What is Human Trafficking?
Human trafficking is the act of recruiting, harboring, transporting, providing, or obtaining a person for compelled labor or commercial sex acts through the use of force, fraud, or coercion.
Sex trafficking is profiting from prostitution by providing drugs, using false or misleading statements, withholding or destroying government documents, debt servicing, force, a plan or pattern of coercive conduct, or other acts.
Labor trafficking is compelling or inducing another to engage in labor, or recruiting, enticing, harboring or transporting another by providing drugs, withholding or destroying government documents, debt servicing, force, or a plan or pattern of coercive conduct.

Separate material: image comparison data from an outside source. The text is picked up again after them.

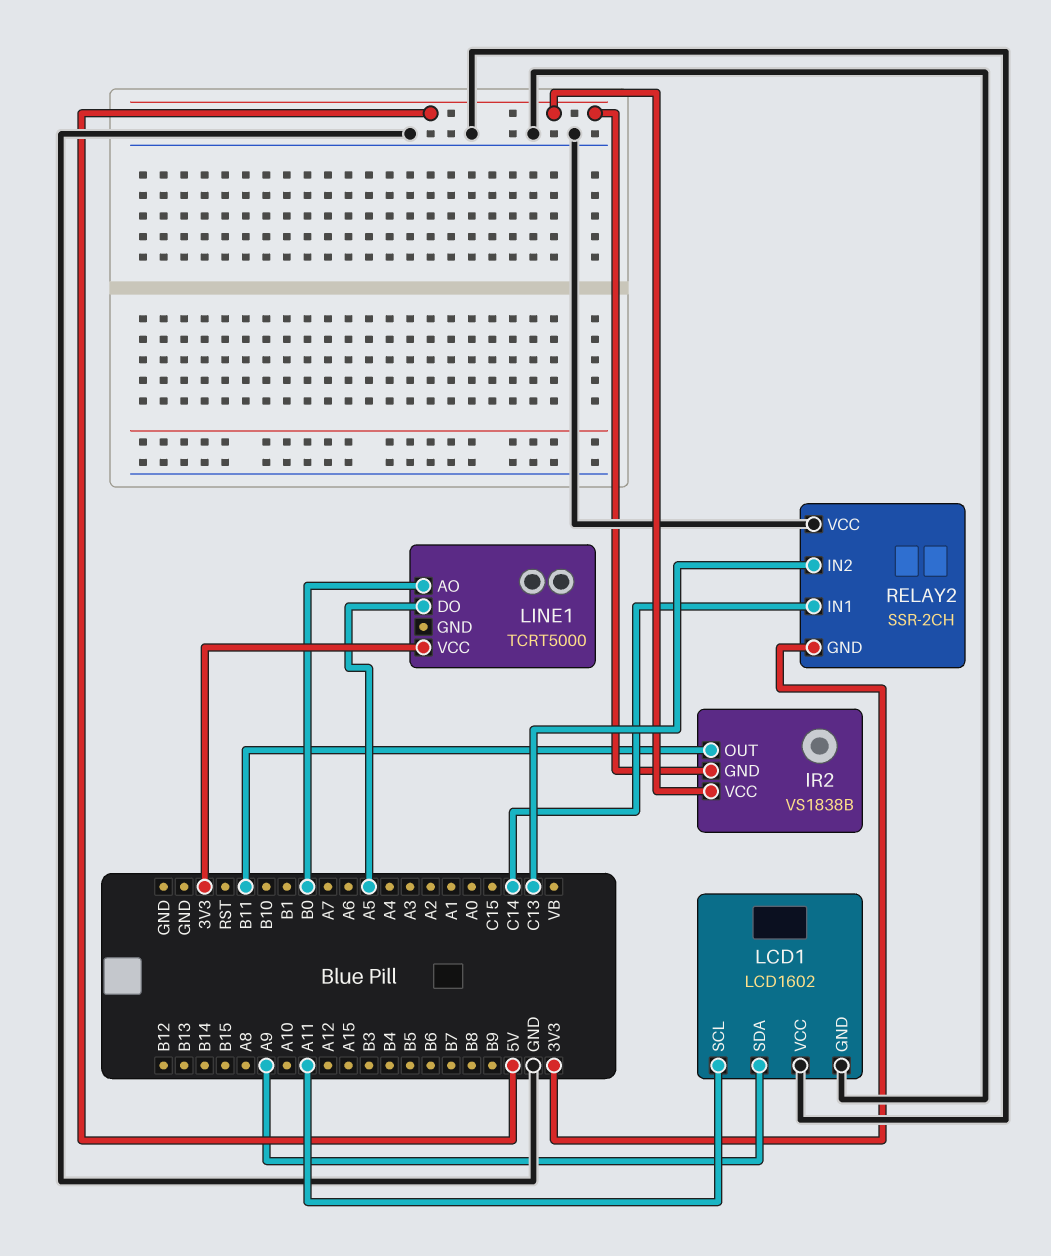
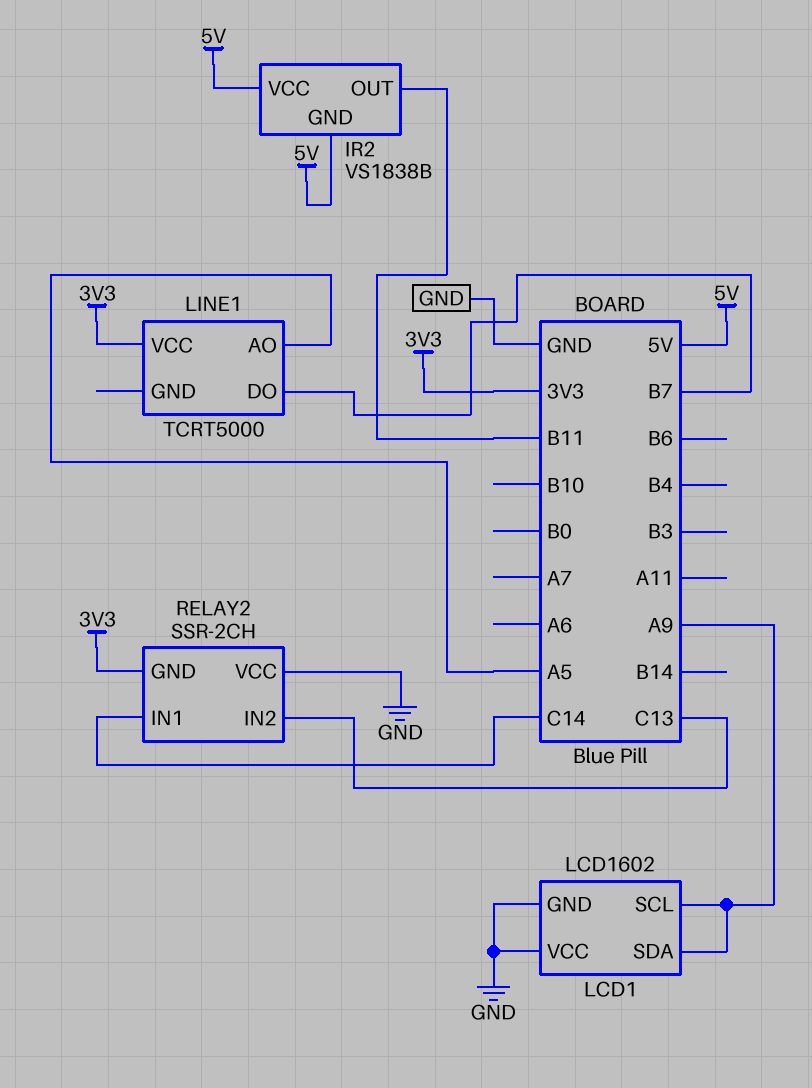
LCD1 pin SCL: A11 -> A9
LINE1 pin AO: B0 -> A5
LINE1 pin DO: A5 -> B7

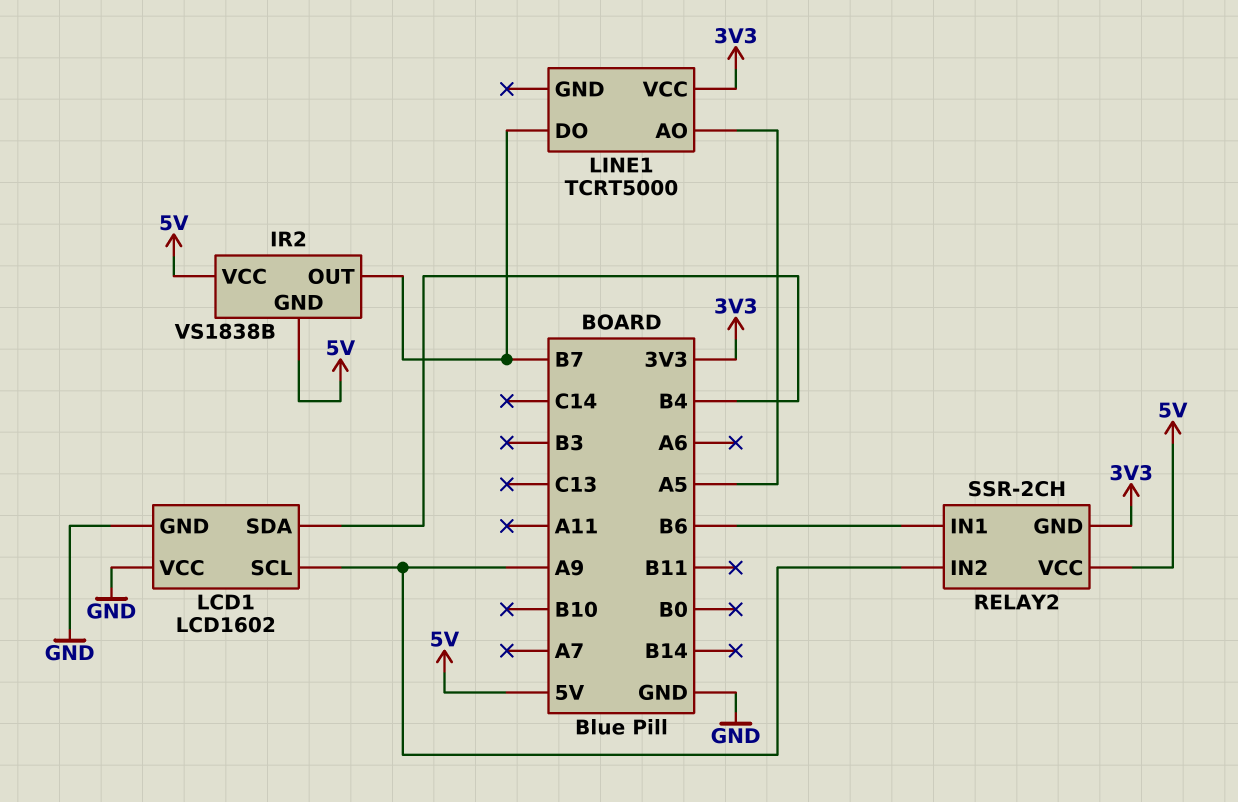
IR2 pin OUT: B11 -> B7
LCD1 pin SDA: A9 -> B4
RELAY2 pin IN1: C14 -> B6
RELAY2 pin IN2: C13 -> A9
RELAY2 pin VCC: GND -> 5V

Indicators of Human Trafficking
There is no “one size fits all” for what a victim of human trafficking looks like. Victims could be children, teenagers, and adults of all genders, and could come from cities, suburbs, or rural areas. However, many people are deliberately preyed upon based on their vulnerabilities, and those who are most disadvantaged in our society are often the most common targets. Traffickers use the vulnerabilities of their victims to deceive them by “promising” things the victim may be longing for, such as making up false economic opportunities or providing false emotional support.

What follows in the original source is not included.